Absolution : Bernard-Henri Lévy croit au «repentir» de Yann Moix

- Avec AFP

Absolution : Bernard-Henri Lévy croit au «repentir» de Yann Moix© Anne-Christine Poujoulat Source: AFP
Bernard-Henri Levy pour la présentation de son film "Peshmerga" au 69ème Festival de Cannes à Cannes, dans le sud de la France.

Dans une tribune au Point, Bernard-Henri Lévy a affirmé qu'il croyait au «repentir» de l'écrivain Yann Moix, qui lui a demandé «pardon» pour ses dessins et textes négationnistes parus dans sa jeunesse, dans lesquels il l’insultait notamment.

«Sauf à tenir les hommes pour des damnés, on ne refuse pas le pardon à celui qui le demande vraiment». Bernard-Henri Lévy (BHL) a affirmé ce 1er septembre qu'il croyait au «repentir» de l'écrivain Yann Moix, qui a demandé «pardon» au philosophe, dont il est proche, pour des dessins et textes négationnistes parus dans sa jeunesse.

«Je crois au repentir. Je crois à la réparation», a affirmé BHL dans sa première réaction à l'affaire depuis qu'elle a éclaté le 27 août lorsque l'Express a exhumé des dessins de Moix à caractère antisémite ainsi que des textes négationnistes, dans lesquels apparaissait notamment le nom de Bernard-Henri Lévy.

«Quand un homme, tout homme et donc aussi un écrivain, donne les preuves de sa volonté de rédemption, quand il s'engage, avec probité, dans le corps à corps avec ses démons, je pense qu'il est juste de lui en donner acte, de lui tendre loyalement la main et, si on le peut, de l'accompagner», a ajouté Bernard-Henri Lévy.

Il s'exprimait dans un éditorial publié par Le Point, où il affirme notamment avoir déjà eu, avant que l'affaire n'éclate, «des explications musclées» avec Yann Moix qui lui a confirmé «la réalité de cette part d'ombre».

«Ce n'est pas une mince affaire que de tordre le cou, même quand on est très jeune, au vieil homme antisémite en soi. Il ne suffit pas de dire "j'ai changé". Ni de s'autoproclamer "meilleur ami des Juifs"», a précisé BHL.

«Il y faut une rupture franche avec une société des amis du crime qui ne lâche pas aisément ses proies et dont j'ai compris, bien plus tard, qu'elle le faisait vivre sous la menace d'une sorte de chantage, goguenard et permanent, auquel il n'a pas toujours eu le cran, hélas, de résister», a encore souligné le philosophe et écrivain.
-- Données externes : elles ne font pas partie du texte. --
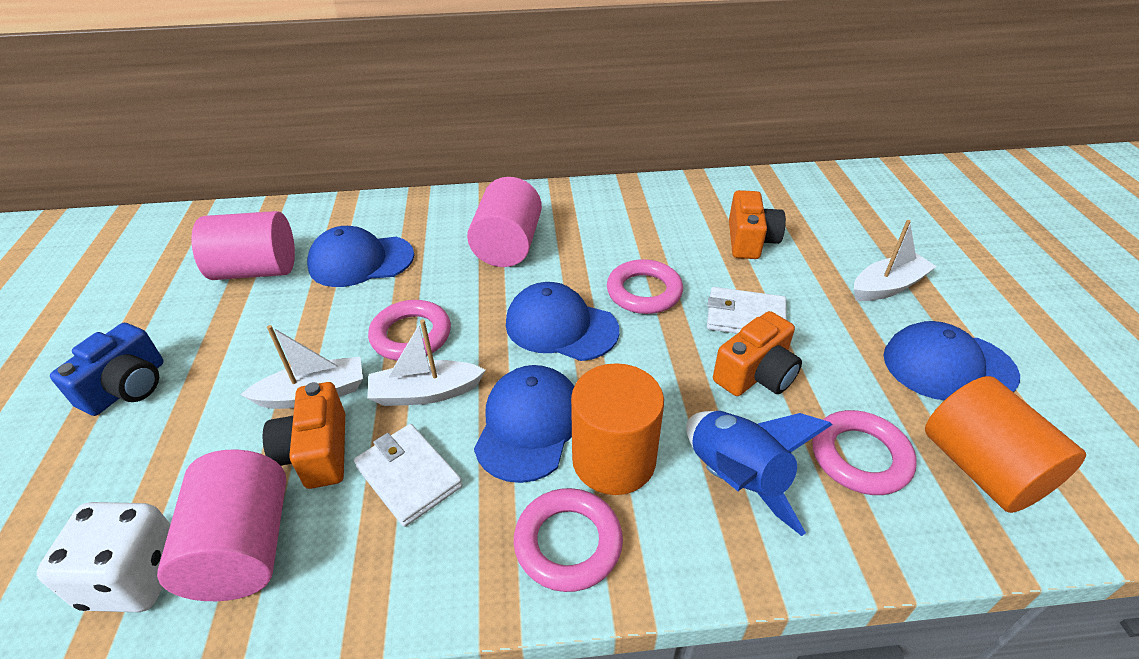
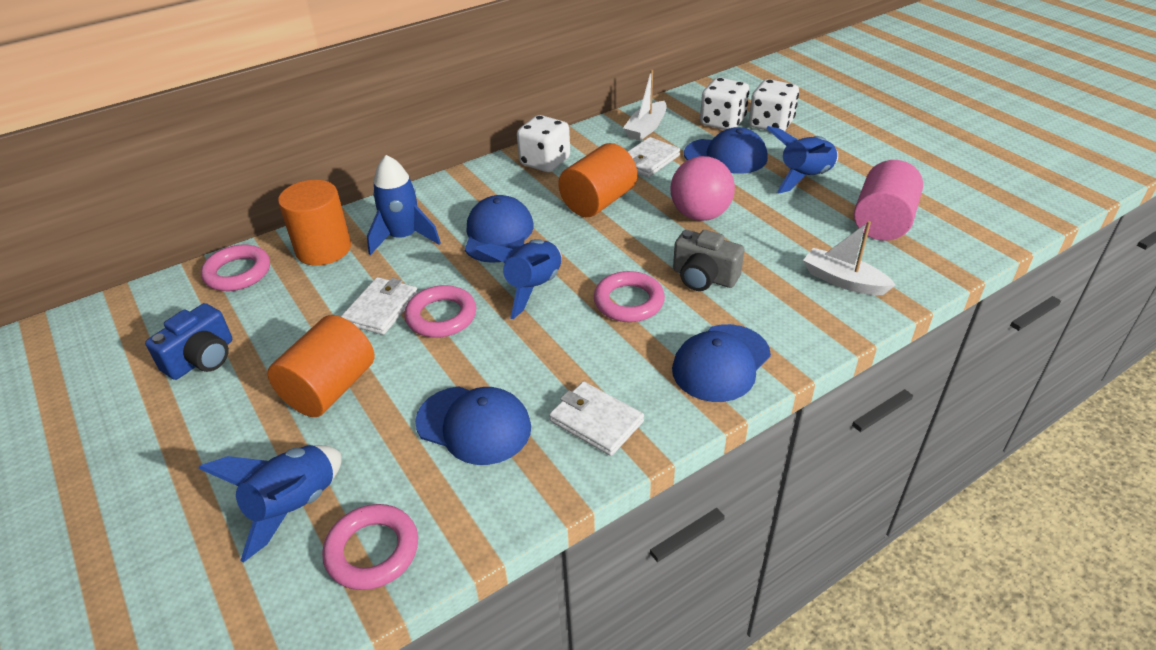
blue rocket: 1 -> 4
grey camera: 0 -> 1
orange camera: 3 -> 0
orange cylinder: 2 -> 3
pink ball: 0 -> 1
pink cylinder: 3 -> 1
white boat: 3 -> 2
white dice: 1 -> 3
white wallet: 2 -> 3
Dans l'émission On n'est pas couché sur France 2 du 31 août, Yann Moix avait demandé «pardon» à BHL et à ceux qu'il avait offensés. «J'ai essayé de m'arracher de ce trou noir, de ce cauchemar grâce à des gens lumineux comme BHL qui m'ont permis de me construire intellectuellement. J'ai essayé de me racheter toute ma vie, de combattre la xénophobie», a-t-il notamment déclaré.

Les dessins et textes étaient parus dans un magazine artisanal violemment antisémite intitulé Ushoahïa en 89-90, quand l'écrivain avait 21 ans.